Paffenbarger ve arkadaşlarının yapmış oldukları bir araştırmada da sportif
faaliyetlere katılan bayan ve erkeklerin, kansere yakalanma riskinin daha az olduğunu
belirtmişlerdir.
Günümüzde halen daha egzersiz ve kanser oluşumu arasında direkt bir ilişki
kurulamamıştır.


AİDS

Aids sporcularda yorgunluğa neden olup vücut direncini
azaltabileceği endişesiyle spor yapmalarının sakıncalı olacağı
düşünülmüştür. Ancak, daha sonra bu görüşte farklılıklar meydana
gelmiş ve sporun yararlı olacağı kanısına varılmıştır. Bu düşünceden
yola çıkarak Magic Johnson 1992 de Barcelona Olimpiyat Oyunlarına
katılmış ve çok iyi bir performans göstererek takımının altın madalya
kazanmasında büyük rol oynamıştır.

Ancak AIDS virüsü(HIV) taşıyan kişilerin spor yapması konusunda,
sağlıklı kişiler açısından bazı tereddütlü durumlar ortaya
çıkabilmektedir.

Spor karşılaşmalarında HIV geçişi mümkün olabilmektedir.

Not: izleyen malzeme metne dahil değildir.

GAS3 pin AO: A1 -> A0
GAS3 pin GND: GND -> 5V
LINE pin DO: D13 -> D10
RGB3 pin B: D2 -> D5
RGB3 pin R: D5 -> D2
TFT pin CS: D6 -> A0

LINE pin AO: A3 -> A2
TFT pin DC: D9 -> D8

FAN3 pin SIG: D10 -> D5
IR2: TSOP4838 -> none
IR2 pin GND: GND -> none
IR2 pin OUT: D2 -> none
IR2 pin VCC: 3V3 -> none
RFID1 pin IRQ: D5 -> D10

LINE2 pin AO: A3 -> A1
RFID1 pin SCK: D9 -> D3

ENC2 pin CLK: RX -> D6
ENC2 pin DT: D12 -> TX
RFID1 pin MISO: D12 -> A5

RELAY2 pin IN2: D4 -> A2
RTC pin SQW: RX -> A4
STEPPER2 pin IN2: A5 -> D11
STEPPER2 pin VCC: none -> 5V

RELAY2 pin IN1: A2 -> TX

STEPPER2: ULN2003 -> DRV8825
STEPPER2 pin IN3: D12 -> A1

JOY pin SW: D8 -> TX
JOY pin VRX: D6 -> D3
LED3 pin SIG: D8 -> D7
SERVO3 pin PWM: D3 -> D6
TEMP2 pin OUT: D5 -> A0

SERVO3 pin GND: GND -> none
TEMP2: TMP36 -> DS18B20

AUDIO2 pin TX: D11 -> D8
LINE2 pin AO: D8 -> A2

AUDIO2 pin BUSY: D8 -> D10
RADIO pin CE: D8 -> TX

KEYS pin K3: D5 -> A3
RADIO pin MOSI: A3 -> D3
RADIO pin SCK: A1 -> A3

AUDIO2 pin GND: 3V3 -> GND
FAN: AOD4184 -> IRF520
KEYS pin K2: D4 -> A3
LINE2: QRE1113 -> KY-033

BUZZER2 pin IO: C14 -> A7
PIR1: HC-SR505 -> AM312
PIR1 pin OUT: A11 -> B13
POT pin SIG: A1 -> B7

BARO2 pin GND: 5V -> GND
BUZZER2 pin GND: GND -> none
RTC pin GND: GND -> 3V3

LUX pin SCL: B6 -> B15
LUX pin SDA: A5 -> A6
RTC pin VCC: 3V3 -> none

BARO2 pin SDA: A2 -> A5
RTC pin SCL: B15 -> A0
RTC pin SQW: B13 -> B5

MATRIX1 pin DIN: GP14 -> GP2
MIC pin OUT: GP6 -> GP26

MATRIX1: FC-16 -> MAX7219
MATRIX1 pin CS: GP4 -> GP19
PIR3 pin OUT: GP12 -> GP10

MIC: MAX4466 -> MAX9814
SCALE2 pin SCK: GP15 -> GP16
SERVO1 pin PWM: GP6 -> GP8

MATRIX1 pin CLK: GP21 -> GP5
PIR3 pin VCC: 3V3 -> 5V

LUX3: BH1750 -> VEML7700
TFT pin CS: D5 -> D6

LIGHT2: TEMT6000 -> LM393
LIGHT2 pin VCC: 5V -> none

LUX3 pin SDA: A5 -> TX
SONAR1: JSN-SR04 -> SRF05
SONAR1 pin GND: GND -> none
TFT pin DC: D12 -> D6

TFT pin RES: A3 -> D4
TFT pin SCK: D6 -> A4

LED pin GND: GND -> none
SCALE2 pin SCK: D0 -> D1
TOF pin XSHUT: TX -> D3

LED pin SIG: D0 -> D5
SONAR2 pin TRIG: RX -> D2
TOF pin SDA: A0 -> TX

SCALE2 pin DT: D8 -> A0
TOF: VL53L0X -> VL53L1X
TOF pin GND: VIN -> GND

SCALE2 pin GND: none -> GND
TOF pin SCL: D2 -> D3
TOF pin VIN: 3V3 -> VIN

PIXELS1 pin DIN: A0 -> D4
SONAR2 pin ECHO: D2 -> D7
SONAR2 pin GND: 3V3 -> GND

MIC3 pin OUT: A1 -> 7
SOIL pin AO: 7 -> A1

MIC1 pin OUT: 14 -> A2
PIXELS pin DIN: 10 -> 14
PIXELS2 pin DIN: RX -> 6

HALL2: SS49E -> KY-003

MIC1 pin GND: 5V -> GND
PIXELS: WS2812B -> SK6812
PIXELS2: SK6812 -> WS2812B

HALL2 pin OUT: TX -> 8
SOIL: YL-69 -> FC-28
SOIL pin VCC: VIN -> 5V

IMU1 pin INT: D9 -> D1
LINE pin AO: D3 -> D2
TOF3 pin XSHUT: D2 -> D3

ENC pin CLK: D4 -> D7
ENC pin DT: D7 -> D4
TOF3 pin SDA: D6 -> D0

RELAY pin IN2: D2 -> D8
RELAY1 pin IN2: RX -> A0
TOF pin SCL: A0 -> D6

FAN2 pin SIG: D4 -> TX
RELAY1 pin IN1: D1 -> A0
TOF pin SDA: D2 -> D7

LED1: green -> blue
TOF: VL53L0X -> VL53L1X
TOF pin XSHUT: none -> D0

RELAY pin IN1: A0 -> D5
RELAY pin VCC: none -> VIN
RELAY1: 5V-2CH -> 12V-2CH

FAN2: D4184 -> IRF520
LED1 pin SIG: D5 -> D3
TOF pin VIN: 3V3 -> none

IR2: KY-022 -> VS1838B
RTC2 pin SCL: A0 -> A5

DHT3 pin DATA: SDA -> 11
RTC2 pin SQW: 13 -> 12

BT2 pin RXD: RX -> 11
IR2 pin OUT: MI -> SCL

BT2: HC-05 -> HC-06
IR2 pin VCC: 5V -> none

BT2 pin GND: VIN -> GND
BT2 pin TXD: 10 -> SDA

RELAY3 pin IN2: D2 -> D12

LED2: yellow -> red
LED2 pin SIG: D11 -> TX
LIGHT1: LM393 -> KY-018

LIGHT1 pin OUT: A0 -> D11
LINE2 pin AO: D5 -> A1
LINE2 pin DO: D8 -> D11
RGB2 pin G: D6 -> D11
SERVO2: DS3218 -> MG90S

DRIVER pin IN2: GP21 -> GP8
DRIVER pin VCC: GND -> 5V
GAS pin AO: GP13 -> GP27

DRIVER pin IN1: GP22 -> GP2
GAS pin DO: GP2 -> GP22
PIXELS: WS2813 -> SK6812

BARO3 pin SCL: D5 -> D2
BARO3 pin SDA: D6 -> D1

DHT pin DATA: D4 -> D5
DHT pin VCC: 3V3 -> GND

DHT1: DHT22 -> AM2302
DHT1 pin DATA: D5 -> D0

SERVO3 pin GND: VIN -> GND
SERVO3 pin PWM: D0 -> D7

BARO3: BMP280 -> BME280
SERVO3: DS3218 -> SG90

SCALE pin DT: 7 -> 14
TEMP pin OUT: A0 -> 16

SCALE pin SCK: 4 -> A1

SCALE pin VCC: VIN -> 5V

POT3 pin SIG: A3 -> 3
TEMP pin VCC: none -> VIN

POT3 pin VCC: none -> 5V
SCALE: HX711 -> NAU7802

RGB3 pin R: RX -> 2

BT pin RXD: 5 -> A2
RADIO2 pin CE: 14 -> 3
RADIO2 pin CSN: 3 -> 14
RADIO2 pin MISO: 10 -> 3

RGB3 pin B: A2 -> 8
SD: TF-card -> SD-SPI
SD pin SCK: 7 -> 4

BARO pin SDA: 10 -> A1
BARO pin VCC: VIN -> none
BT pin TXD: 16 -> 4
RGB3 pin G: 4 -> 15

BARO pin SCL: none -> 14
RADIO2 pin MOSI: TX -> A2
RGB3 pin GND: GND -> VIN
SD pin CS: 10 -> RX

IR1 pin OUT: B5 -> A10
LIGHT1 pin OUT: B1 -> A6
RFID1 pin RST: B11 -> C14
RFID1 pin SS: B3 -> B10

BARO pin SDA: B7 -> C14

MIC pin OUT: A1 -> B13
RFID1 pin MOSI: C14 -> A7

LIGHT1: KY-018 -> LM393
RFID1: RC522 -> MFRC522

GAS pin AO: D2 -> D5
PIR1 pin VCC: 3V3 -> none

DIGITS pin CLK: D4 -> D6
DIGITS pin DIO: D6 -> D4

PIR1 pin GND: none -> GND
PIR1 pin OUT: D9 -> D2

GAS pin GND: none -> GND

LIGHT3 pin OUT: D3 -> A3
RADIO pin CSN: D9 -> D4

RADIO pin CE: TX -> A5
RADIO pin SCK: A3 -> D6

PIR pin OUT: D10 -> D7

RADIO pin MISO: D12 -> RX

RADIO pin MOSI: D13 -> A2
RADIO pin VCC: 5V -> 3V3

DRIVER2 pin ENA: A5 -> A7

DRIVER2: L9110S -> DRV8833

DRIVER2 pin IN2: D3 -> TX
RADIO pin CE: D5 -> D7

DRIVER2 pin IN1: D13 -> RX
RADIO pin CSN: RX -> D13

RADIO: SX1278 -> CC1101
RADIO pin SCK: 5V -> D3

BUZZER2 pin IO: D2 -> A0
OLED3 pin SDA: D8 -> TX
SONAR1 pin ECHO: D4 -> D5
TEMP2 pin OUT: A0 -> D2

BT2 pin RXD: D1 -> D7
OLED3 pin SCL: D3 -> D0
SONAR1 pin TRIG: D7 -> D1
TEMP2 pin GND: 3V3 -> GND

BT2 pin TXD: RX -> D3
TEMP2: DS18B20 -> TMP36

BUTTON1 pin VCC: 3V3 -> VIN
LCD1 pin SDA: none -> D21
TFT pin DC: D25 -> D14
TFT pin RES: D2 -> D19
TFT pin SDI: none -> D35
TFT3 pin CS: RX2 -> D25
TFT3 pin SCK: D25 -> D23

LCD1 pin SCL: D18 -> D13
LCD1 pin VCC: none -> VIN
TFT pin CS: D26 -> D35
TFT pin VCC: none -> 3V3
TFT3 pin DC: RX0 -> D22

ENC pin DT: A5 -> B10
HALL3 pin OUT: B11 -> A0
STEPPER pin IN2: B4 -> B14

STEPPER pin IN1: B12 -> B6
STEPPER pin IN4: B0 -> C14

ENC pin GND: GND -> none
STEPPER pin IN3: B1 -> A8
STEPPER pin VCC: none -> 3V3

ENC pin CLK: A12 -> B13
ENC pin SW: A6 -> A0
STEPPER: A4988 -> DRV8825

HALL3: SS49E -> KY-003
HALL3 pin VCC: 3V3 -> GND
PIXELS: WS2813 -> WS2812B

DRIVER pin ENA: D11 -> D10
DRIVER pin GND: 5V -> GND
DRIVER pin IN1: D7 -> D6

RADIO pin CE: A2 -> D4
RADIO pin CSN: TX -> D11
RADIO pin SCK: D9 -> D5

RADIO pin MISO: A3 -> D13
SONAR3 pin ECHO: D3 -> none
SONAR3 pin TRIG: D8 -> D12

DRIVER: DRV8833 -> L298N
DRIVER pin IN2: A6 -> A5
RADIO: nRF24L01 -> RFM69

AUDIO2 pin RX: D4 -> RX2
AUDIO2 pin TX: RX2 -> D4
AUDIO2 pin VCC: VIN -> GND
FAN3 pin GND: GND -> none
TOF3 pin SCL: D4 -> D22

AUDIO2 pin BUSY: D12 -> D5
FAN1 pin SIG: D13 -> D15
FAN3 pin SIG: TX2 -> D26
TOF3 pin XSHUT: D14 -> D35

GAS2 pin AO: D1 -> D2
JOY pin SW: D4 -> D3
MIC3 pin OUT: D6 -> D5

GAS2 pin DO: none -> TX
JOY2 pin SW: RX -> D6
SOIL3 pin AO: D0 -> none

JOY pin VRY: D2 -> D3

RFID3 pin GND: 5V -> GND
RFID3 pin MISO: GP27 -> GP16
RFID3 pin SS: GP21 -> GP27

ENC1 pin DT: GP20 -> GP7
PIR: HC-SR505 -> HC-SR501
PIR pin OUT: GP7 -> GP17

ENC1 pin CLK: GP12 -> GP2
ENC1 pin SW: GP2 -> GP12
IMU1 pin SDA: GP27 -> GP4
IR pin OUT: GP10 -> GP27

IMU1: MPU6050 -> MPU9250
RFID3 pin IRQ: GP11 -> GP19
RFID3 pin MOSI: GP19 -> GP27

Güreş ve
futbol gibi cilt sıyrıklarının sık olduğu spor dallarında, HIV geçişi
teorik olarak mümkünse de, henüz böyle bir geçiş bildirilmemiştir.
Sadece bir tane, futbolcuların çarpışması ile ilgili olası bir HIV geçişi
bildirilmiştir. Ancak İtalya’ya ait bu olay dökümante edilmemiştir.